Make no mistake about the BMW X5; it is a luxury vehicle. The base trim level is called Luxury Line. From there you can move up to the xLine and finally the M Sport. The changes at each level involve different non-functional cosmetic adornments for the SUV, until you get to the M Sport level where you get a “sport” automatic transmission.
Approaching the 2016 BMW X5 xDrive40e at night you are greeted by subtle lighting around the door handles (a nice touch). Once inside you’ll have mood lighting illuminating the cabin, which will allow you to appreciate the heavy stitching found on the dash and throughout the interior. You might even be able to see the deeply grained wood trim.
The X5 is large. As we mentioned, fitting five adults in this oversize wagon is easily done. You lose the optional third row of seating because of the battery pack, but little storage space is sacrificed.
What is 23 cubic feet expands to 66 cu. ft. when the 40/20/40 split rear seat is folded down.
Access from the rear is through a two-part tailgate. The majority of it lifts up, but a smaller tailgate folds down to extend. The rear is equipped with cargo nets, a tensioning strap and several fastening points.
Safety and Warranties
We early detailed the standard and optional safety technology on the 2016 BMW X5 xDrive40e. As might be expected in a luxury car, on impact airbags will spring from virtually every angle around the interior to protect occupants. The Institute for Highway Safety rates the X5 as good in its two crash tests (moderate overlap front and side) and notes that with optional equipment (Driver Assistance Plus) is rated Superior on front crash prevention.

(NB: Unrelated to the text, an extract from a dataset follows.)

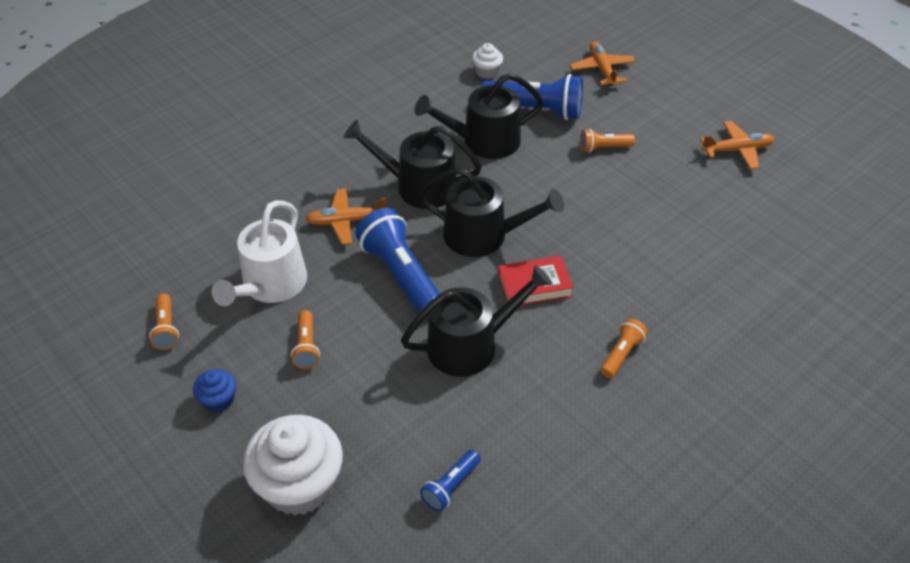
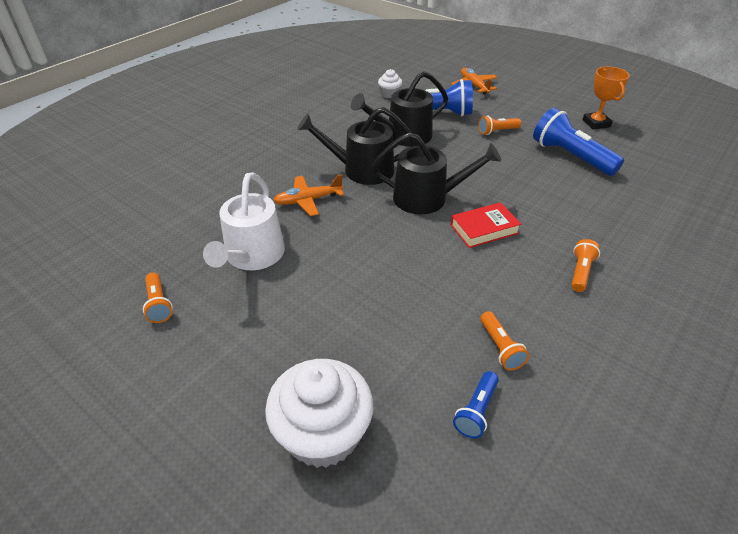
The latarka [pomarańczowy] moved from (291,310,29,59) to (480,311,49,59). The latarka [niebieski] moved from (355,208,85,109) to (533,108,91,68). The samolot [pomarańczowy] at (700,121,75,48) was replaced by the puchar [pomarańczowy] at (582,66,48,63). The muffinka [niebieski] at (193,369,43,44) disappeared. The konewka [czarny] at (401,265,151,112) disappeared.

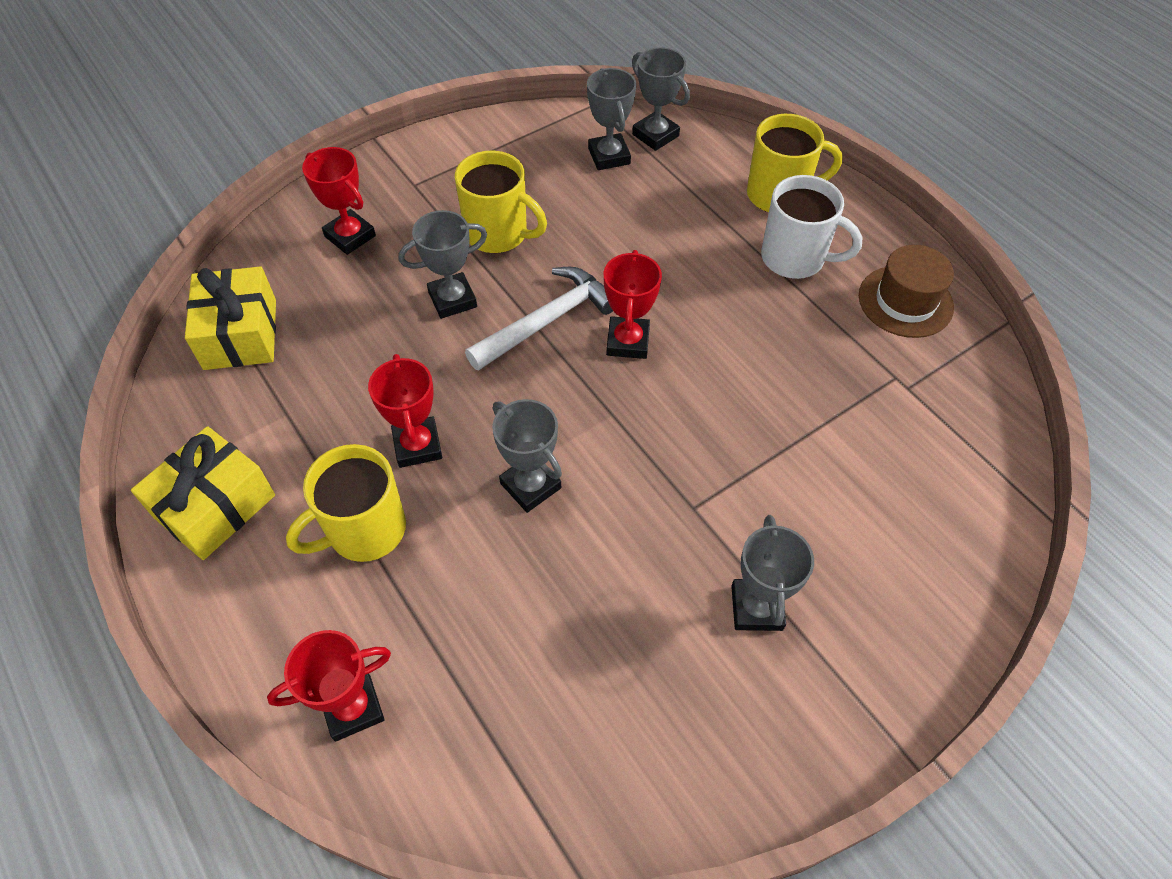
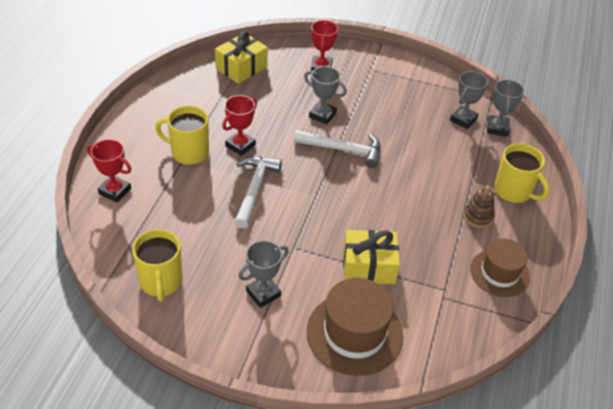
The kubek [żółty] moved from (455,151,92,102) to (132,229,51,72). The puchar [szary] at (492,399,70,114) was replaced by the młotek [biały] at (234,156,48,73). The kapelusz [brązowy] at (307,278,97,98) appeared. The prezent [żółty] moved from (131,426,144,134) to (343,230,57,54). The kubek [biały] at (761,175,102,104) was replaced by the zabawka nakładanka [brązowy] at (464,186,31,42). The puchar [czerwony] at (604,250,58,109) disappeared.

Government testing NHTSA gave the X5 an overall 5-star rating.
Warranties on the plug-in X5:
Basic – Four years/50,000 miles
Roadside Assistance – Four years/unlimited miles
Rust Perforation – 12 years
High-voltage Battery – Eight years/80,000 miles
BMW Ultimate Service – Three years/36,000 miles
In its third generation the 2016 BMW X5 xDrive40e has entered the electric era. With a modest all-electric range augmented by a fairly efficient, small gas engine, the SUV delivers reasonable fuel economy along with a healthy dose of luxury trim and an abundance of helpful standard and optional technology. It’s a big, heavy machine, but remains nimble on the road. Dare we say it even retains the kind of sporty road feel and handling you would expect from a BMW vehicle. It’s quieter than your gas or diesel models, something you might notice cruising along the freeway. The reason behind the silence is revealed when you notice the tachometer is pegged a zero, indicating the car has shifted into all-electric mode. The guilt of spending so much on such a large vehicle melts away as you slip past another gas station and head for a charging station.
The 2016 BMW X5 xDrive40e has a starting price of $62,100 plus a $995 destination charge. As tested, loaded with optional equipment, our model totaled $73,545, including that destination charge. All of the options were certainly not critical, but many were nice to have and most of the safety-related technology is highly recommended.